En juillet 2013, un tribunal de Floride a acquitté le meurtrier de Trayvon Martin, un adolescent noir, au nom du principe de légitime défense, alors que la victime n’était pas armée.

Plus récemment, le 17 juillet, Eric Garner, un vendeur de cigarettes à la sauvette, est mort après avoir été durement interpellé par la police new-yorkaise. Il n’y a donc guère lieu de s’étonner de l’embrasement qui a suivi la mort, le 9 août, de Michael Brown, abattu de six balles par un policier dans la petite ville de Ferguson.
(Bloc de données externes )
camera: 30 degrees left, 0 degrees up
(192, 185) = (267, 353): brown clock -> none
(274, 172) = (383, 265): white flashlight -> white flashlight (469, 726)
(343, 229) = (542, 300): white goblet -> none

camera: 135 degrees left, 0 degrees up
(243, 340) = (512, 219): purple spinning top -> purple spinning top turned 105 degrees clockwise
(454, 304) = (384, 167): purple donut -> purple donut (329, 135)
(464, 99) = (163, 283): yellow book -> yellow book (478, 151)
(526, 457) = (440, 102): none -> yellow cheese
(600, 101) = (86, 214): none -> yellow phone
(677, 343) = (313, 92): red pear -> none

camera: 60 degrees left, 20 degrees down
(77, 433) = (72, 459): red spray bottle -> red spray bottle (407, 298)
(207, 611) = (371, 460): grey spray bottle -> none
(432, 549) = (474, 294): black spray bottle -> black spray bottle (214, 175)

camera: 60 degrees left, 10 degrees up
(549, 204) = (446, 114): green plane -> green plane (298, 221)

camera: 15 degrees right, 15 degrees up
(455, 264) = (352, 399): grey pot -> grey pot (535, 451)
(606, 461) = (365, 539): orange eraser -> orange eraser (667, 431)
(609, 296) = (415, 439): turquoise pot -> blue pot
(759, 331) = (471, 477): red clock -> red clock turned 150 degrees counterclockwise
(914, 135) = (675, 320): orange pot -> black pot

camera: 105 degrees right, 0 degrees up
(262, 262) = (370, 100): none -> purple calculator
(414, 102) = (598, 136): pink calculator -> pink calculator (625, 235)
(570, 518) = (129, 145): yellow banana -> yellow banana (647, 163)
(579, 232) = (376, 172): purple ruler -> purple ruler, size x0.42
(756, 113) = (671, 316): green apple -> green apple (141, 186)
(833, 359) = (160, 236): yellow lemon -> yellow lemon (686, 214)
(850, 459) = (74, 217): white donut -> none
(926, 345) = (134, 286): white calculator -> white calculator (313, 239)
Mais au-delà de ces faits divers, ce soudain accès de colère peut également s’expliquer par la déception politique des Africains-Américains face à l’échec de la présidence Obama.

LE SYSTÈME POLITIQUE EST BLOQUÉ

L’élection de ce premier président noir, en novembre 2008, a représenté en effet un vif espoir. La gauche progressiste a cru ainsi conclure une longue lutte. Près de cinquante ans après l’adoption de la loi consacrant l’égalité des droits civiques, on a voulu croire que la raison l’avait emporté et que les valeurs de liberté chères à l’Amérique avaient triomphé sur le plan intérieur, comme elles l’avaient fait à l’échelle internationale avec la chute du Mur, en 1989.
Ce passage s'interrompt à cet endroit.